I think that’s when I got lost.
My entire life, I have tried to write “around everything else.”
It felt selfish and frivolous to put time into something that was just for me with no definitive monetary payoff. It was easier to put my efforts into someone else. No risk there. Someone else to blame. Always deferring my dreams and wants to later. Someday. Oh wait. Never.
No. It’s more than that. I was scared. Who was I to think I could dare to be great at something I loved? The thing that makes me happiest. Makes me feel connected to the universe. Like I belong here. The thing I must do.
I am simultaneously deliriously happy and utterly terrified as I write this out loud. And yet here we are.
Making space for the dream
Like you, I’ve got work to do, bills to pay, places to be, toilet paper rolls that always seem to be empty exactly as I appear, and a to-do list that could beat Santa’s gift list. Don’t get me wrong. I love my business and my clients. My kids and my work are my first priority. Hence why I am writing this late at night. But it’s time to feed the family and the soul, as the saying goes. I’ve been doing this long enough to know that when I keep the creative pond stocked, I bring that energy back to everything in my life. I have learned that I have to be creative about it. And if you want something bad enough, you fight for it. Make space for it.

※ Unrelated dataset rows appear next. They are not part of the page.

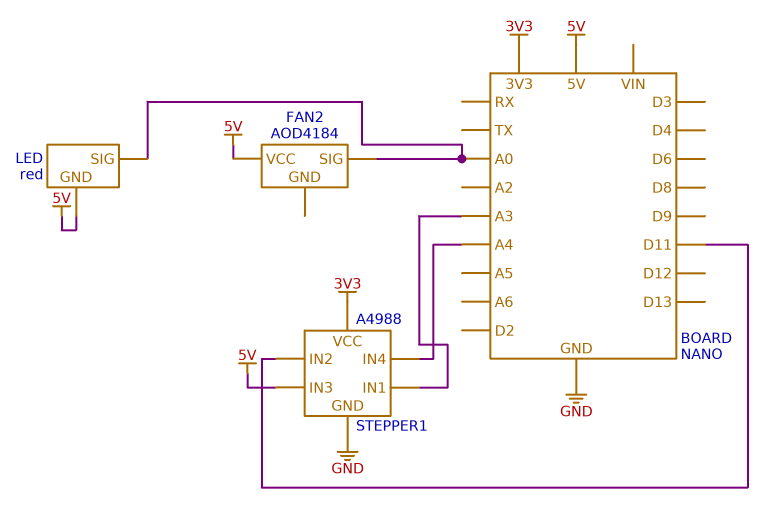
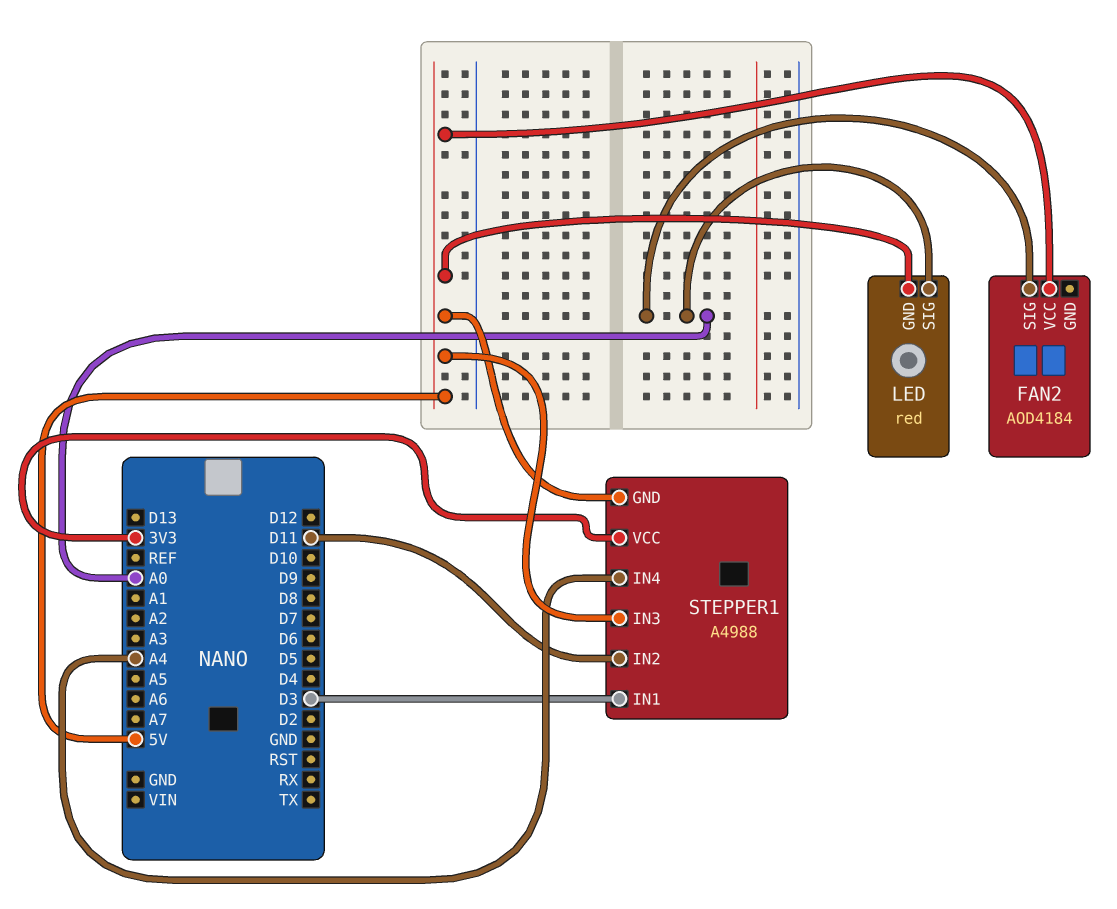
STEPPER1 pin GND: GND -> 5V
STEPPER1 pin IN1: A3 -> D3

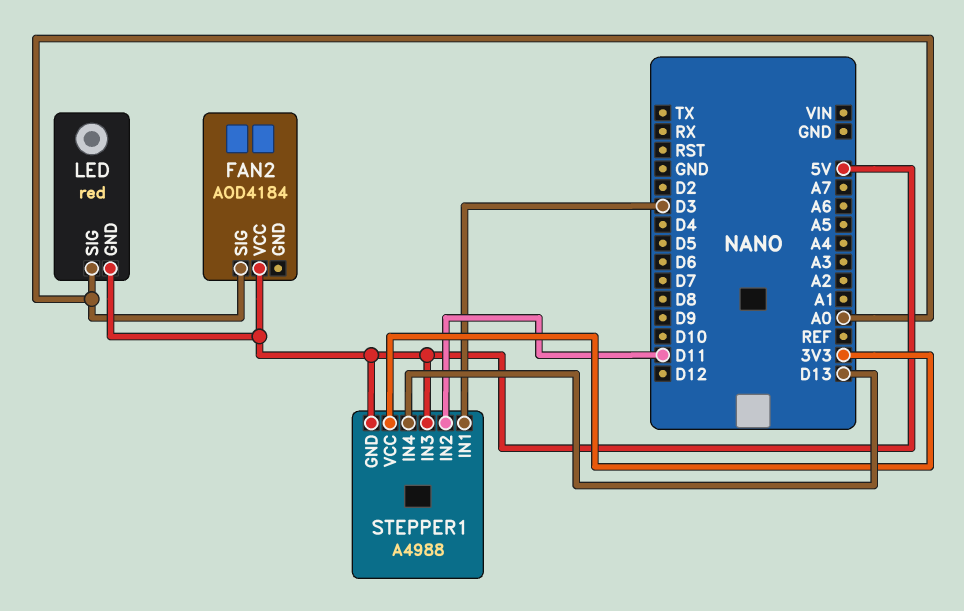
STEPPER1 pin IN4: A4 -> D13

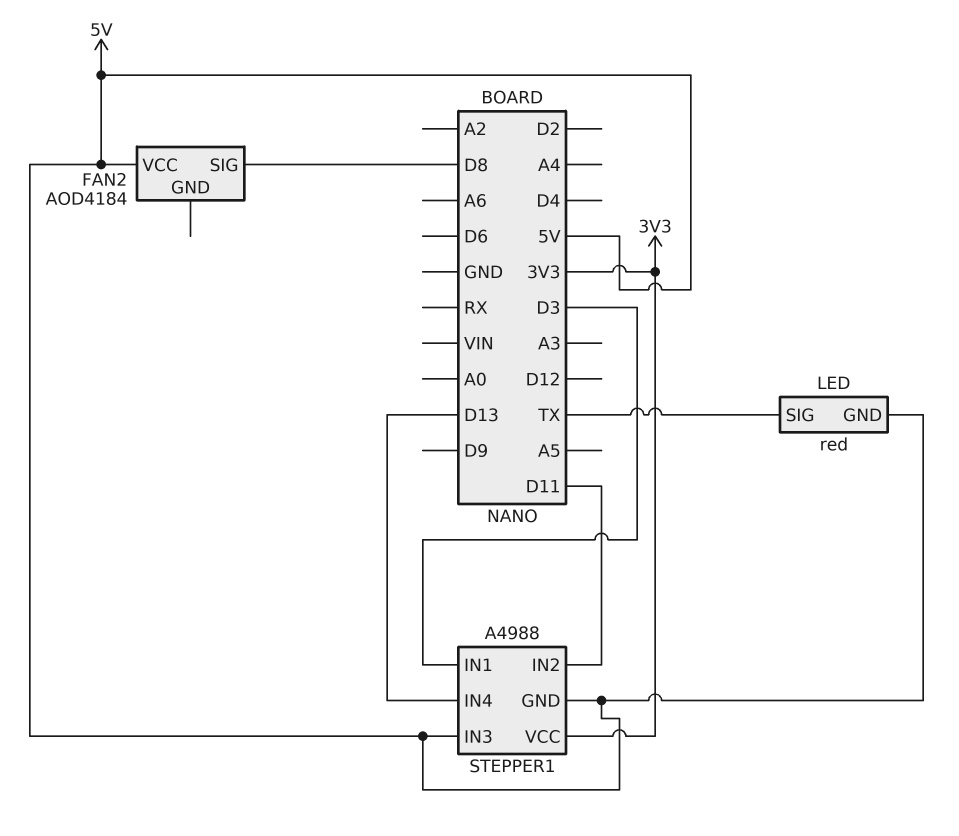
FAN2 pin SIG: A0 -> D8
LED pin SIG: A0 -> TX

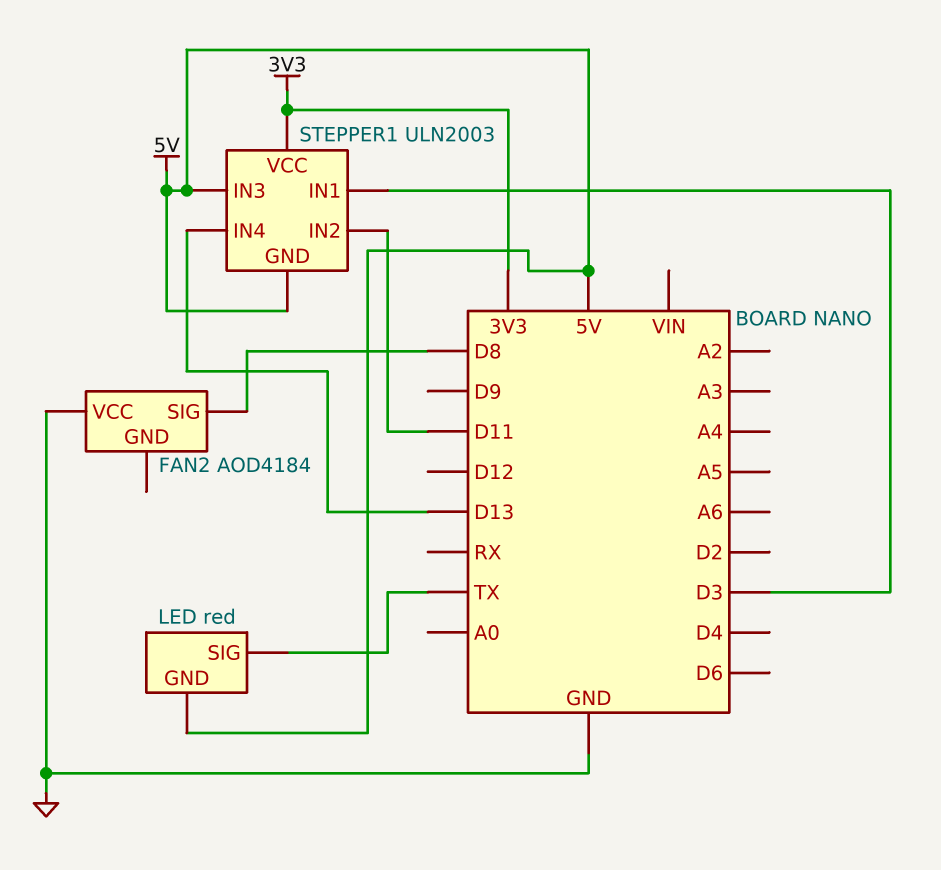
FAN2 pin VCC: 5V -> GND
STEPPER1: A4988 -> ULN2003

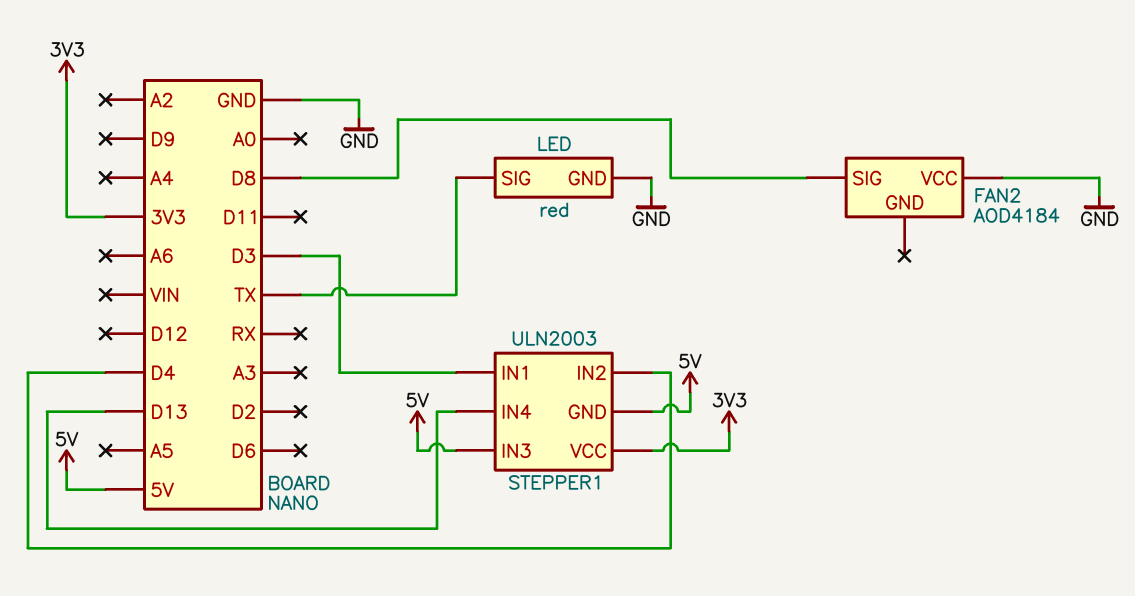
LED pin GND: 5V -> GND
STEPPER1 pin IN2: D11 -> D4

Earlier this year, I picked up a second-hand desk. It sits in my bedroom near the only window. I wake up at 5AM every morning to my dream waiting for me to show up. I started this blog post yesterday in the car on the back of a receipt and my hand while I waited for my daughter to finish soccer practice. I wrote more notes while making meatloaf for dinner before taking my son to work. And now I am staying up late to put it all together. It feels important to get this story right.
There’s more to my dream. But it’s a flicker at the moment. My hands are cupped carefully around the flame.
Do you feel the tug on your sleeve?
Listen. Believe. Don’t give up. I’m nobody special. If I can make space, you can, too. I’ll save a spot in the closet until you’re ready to come out. 🙂
Tonight’s musical writing inspiration. Whatever this is. The stars were not out tonight as I wrote. But I know they are there.